Dopo le proteste dei Forconi, a Torino in piazza Derna resiste un presidio: nasce il welfare di strada – video

forconi-presidio-piazza-derna-torinoI ragazzi del presidio di piazza Derna ci tengono a specificarlo, «Non chiamateci forconi, siamo semplici cittadini». In una zona periferica di città dove gli spazi di aggregazione si limitano a qualche fast food e un centro commerciale, le panchine di piazza Derna da qualche tempo hanno visto nascere un nuovo movimento, i ragazzi di Piazza Libera Derna. Due tende, qualche tricolore, cartelli con gli articoli della costituzione ben piantati nelle aiuole e la rabbia di giovani e meno giovani che si vedono privati di un futuro dignitoso.
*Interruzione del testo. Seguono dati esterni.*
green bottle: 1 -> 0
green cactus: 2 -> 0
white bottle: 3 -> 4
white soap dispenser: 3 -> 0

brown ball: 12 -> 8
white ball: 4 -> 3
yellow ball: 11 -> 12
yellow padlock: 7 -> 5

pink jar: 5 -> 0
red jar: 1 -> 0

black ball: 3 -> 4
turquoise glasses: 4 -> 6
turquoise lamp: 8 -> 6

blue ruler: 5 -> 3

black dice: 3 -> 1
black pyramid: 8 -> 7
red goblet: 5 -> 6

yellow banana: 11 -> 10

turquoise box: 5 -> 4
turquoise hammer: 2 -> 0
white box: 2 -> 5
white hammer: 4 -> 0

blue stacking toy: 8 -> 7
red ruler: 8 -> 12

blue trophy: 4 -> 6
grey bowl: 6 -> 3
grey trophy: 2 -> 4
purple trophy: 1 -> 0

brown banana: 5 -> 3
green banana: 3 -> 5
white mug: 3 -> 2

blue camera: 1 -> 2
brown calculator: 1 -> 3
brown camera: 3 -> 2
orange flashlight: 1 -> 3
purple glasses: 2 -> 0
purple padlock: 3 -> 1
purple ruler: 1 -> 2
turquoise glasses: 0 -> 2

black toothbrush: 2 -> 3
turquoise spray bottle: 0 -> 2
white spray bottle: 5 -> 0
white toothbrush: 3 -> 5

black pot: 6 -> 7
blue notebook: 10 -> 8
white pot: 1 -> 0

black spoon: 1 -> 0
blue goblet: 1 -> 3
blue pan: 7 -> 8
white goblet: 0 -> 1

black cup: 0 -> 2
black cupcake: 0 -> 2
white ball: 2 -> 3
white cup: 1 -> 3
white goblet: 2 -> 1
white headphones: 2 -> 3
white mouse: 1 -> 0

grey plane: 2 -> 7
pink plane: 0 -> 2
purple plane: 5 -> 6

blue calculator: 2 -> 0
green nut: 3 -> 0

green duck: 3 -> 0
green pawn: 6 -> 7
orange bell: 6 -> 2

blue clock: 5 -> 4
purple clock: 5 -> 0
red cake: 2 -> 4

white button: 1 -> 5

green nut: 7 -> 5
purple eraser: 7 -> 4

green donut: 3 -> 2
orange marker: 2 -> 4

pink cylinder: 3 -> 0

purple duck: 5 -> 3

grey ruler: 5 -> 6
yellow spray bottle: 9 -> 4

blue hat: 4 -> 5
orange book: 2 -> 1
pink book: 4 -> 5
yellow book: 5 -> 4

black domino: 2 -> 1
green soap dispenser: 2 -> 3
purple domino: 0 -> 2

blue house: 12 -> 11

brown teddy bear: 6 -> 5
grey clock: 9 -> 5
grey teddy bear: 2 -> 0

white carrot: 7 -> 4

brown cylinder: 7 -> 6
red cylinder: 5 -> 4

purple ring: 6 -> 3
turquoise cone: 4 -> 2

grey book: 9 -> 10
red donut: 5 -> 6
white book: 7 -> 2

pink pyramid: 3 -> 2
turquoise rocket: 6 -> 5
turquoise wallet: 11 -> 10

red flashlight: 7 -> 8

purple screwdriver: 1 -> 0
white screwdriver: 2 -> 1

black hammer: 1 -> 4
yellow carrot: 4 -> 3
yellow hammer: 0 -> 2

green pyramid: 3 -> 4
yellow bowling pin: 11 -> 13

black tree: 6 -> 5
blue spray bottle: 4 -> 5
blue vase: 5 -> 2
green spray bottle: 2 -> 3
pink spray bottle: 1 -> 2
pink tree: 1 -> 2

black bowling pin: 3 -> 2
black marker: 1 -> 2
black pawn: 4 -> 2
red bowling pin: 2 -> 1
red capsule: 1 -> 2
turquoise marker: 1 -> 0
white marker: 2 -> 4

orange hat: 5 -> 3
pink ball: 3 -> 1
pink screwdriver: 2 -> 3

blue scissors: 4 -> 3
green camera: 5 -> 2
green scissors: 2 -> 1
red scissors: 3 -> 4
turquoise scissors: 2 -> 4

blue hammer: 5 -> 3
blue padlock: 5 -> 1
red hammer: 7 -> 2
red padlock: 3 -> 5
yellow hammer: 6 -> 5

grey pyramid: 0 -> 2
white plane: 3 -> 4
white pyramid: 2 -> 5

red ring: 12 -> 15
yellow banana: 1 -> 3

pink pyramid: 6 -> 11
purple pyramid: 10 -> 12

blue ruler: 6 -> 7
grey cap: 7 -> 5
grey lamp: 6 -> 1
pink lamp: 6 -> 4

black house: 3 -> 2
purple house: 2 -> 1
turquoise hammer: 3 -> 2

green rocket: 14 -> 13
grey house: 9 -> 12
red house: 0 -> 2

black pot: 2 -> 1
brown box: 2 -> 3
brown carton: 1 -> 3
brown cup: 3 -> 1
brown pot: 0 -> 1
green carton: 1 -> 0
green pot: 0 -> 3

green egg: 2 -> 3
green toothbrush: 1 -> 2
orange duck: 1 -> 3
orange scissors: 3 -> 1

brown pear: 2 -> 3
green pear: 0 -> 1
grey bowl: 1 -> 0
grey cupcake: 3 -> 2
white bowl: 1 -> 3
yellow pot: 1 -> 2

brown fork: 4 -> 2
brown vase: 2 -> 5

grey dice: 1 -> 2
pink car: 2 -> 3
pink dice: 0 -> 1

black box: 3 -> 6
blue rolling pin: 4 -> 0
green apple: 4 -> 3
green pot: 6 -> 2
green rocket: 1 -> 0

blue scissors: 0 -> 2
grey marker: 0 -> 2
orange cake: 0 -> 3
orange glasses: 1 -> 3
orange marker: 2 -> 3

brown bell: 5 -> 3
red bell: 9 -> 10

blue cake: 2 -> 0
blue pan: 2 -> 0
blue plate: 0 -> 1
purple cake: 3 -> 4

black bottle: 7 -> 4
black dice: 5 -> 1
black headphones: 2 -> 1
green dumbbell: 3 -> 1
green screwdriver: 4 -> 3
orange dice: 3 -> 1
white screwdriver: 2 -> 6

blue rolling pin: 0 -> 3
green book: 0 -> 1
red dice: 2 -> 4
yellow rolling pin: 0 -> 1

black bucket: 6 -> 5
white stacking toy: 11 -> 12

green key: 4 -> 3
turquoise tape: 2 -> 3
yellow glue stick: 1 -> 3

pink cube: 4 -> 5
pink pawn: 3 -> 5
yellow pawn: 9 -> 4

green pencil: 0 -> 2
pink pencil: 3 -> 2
Stefano, ma tutti al presidio lo chiamano Geox, è una delle anime della piazza «Quando i forconi del 9 dicembre hanno smontato le barricate e i presidi, qui abbiamo deciso di restare e provare a costruire un percorso di lotta duraturo nel tempo, lavoriamo nel sociale, ascoltiamo i problemi della gente e se possiamo cerchiamo di dare una mano. Le richieste sono sempre le stesse, lavoro e un tetto sotto cui vivere». Non c’è spazio per l’ideologia politica, perché qui il sistema nel suo complesso è il nemico; al presidio si lavora sui problemi concreti di chi, come Anna, superati i sessant’anni deve mettere insieme il pranzo con la cena, perché quei pochi soldi a disposizione servono per trasporti troppo cari per andare a pulire le scale, nella disperazione di chi ha sempre campato per lavorare. Italiani e stranieri qui è accolto chiunque non riesca ad arrivare a fine mese, perché ci dicono, «Solo stando assieme riusciremo a cambiare qualcosa». E qualcosa effettivamente sta cambiando perché sabato 29 marzo, in occasione della giornata di mobilitazione regionale per il diritto all’abitare, i presidianti di piazza Derna sono scesi in corteo con le famiglie che, a poche centinaia di metri, occupano le palazzine di Pietra Alta o le case di borgo San Paolo. Nella totale indifferenza delle Istituzioni, dalle periferie della città più impoverita d’Italia sta nascendo un welfare di piazza, una sorta mutuo soccorso che vuole gridare la propria indignazione ai responsabili di questa situazione. E sabato arriva il Presidente Renzi a Torino, chissà che non vogliano dirglielo di persona.